Dallas Morning News | Joy Ashford | Sept. 8, 2023

Baylor University, one of the largest Christian universities in the nation, has been at the center of controversy after the Department of Education expanded the school’s religious exemption to Title IX in a letter made public last month. The school is now exempt from investigating sexual harassment allegations when doing so conflicts with its religious tenets.

Baylor requested the expanded exemption in May, a month after the U.S. Department of Education opened an investigation into the school’s alleged failure to respond to claims of sexual harassment against a former LGBTQ student.

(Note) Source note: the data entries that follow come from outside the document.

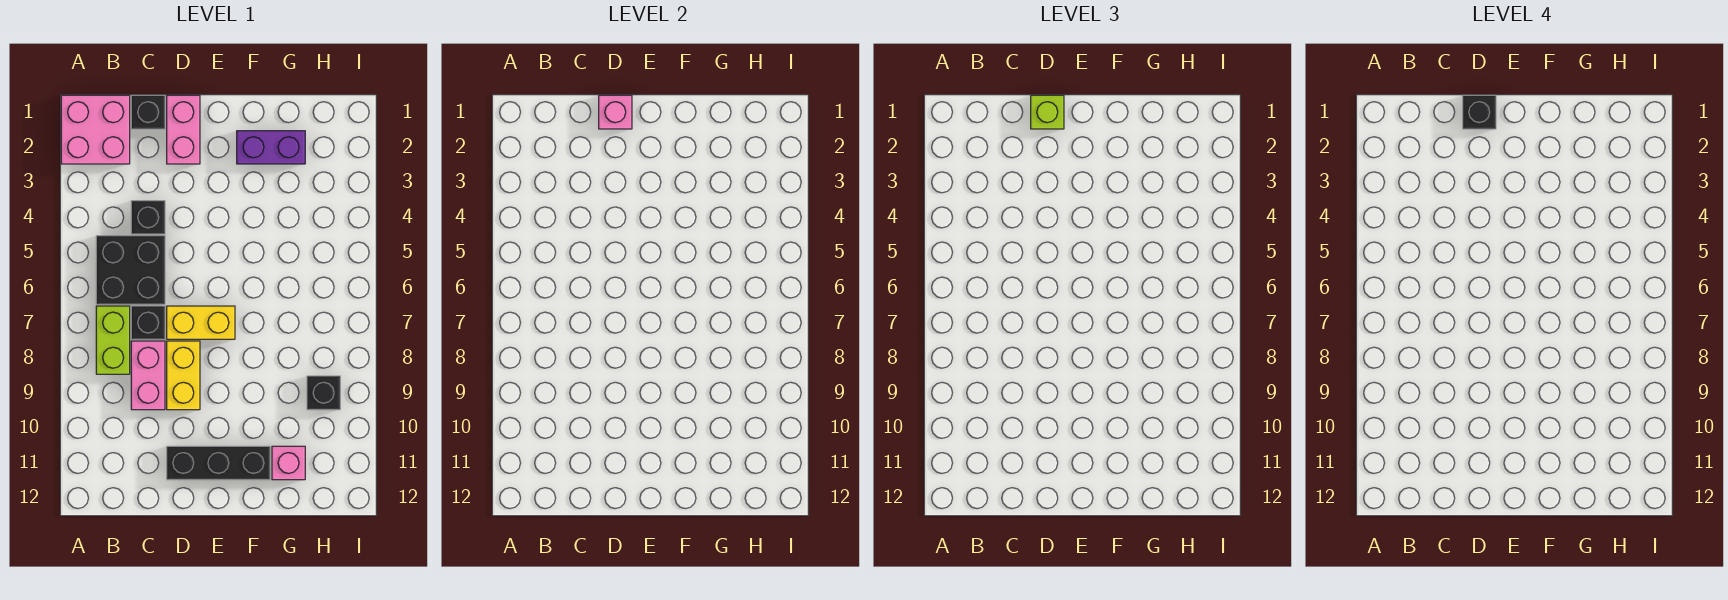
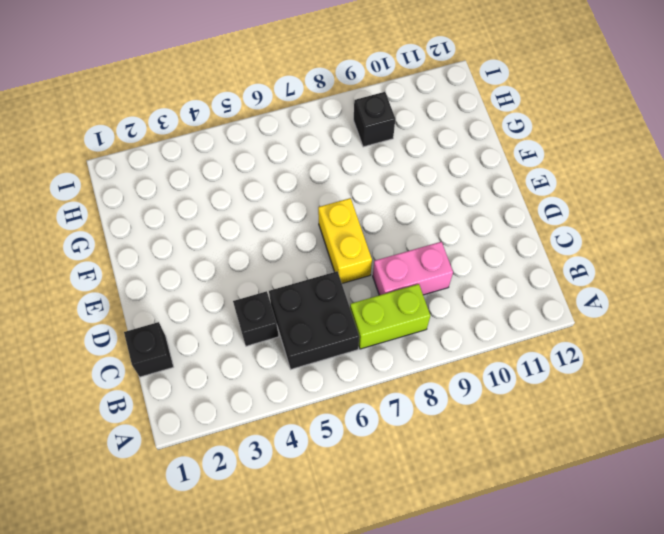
none -> pink brick A1:B2 level 1
none -> black brick C7 level 1
none -> pink brick D1:D2 level 1

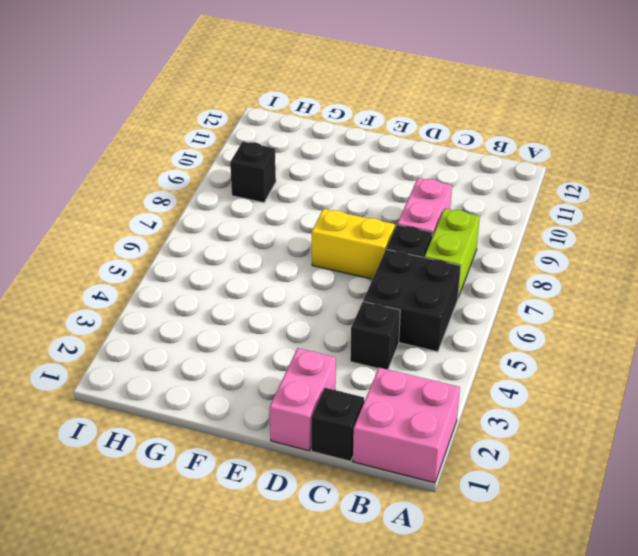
none -> yellow brick D8:D9 level 1
none -> black brick D11:F11 level 1
none -> purple brick F2:G2 level 1

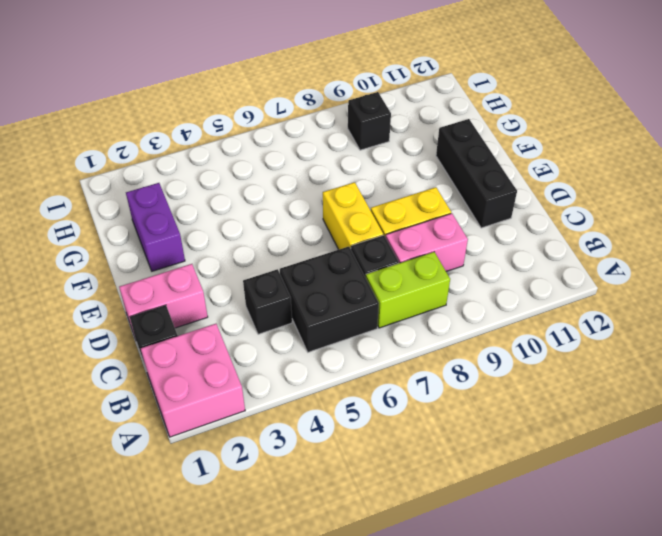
none -> pink brick G11 level 1
none -> pink brick D1 level 2
none -> lime brick D1 level 3

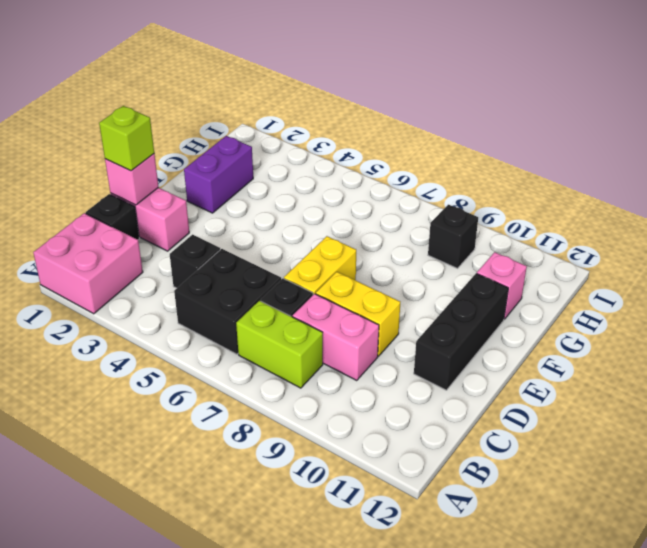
none -> black brick D1 level 4

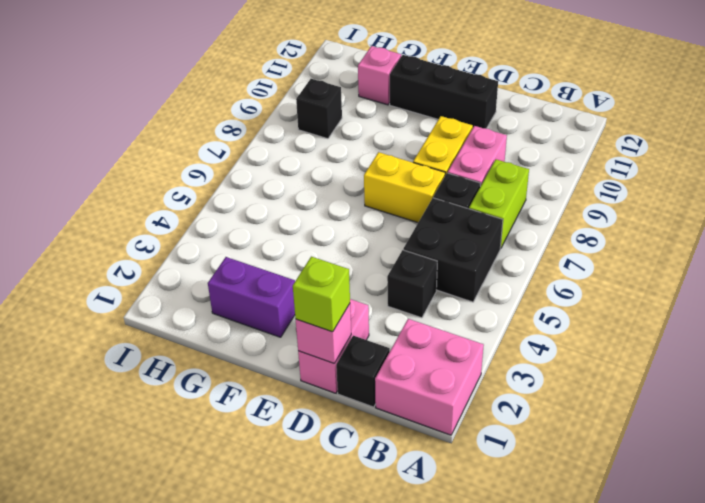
none -> black brick D1 level 4

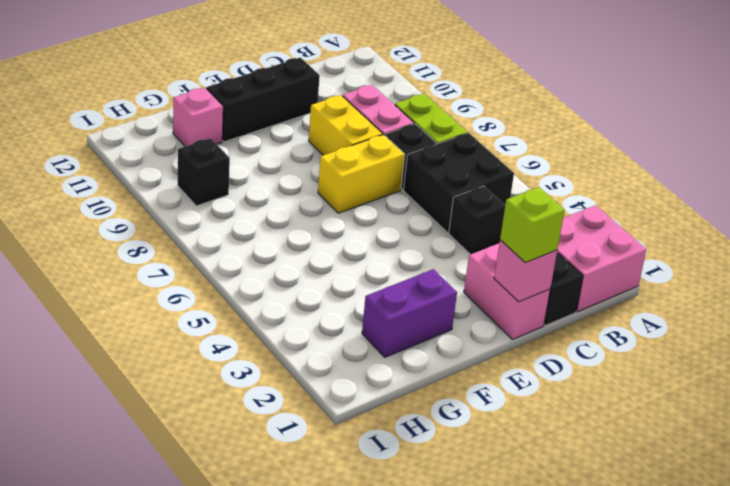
none -> black brick D1 level 4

Baylor affiliates and Baptist leaders have voiced disapproval of Baylor, saying the exemption leaves LGBTQ students little recourse when faced with sexual harassment. Over a thousand Baylor affiliates and Baptist ministers signed a letter urging the school to “affirm an individual’s right to participate in a campus climate that is free from harassment in all forms.”

Signees include the former chair of the school’s religion department, more than 10 current faculty members in that department, senior members of the administration and former Title IX coordinator Patty Crawford, who resigned following a sex abuse scandal at Baylor in 2016.

On Tuesday, five members of Congress sent a letter to the Department of Education expressing concern over the department’s decision. Baylor’s request, they wrote, “is not only unprecedented but is a blatant attempt to interfere and pressure the Department to stop an ongoing sex-based harassment investigation. That is unacceptable.”

Among the signees were three Democratic congressmen from Texas: Rep. Joaquin Castro of San Antonio, Rep. Veronica Escobar of El Paso and Rep. Greg Casar of Austin. The letter was endorsed by organizations including National Women’s Law Center, Human Rights Campaign and Interfaith Alliance.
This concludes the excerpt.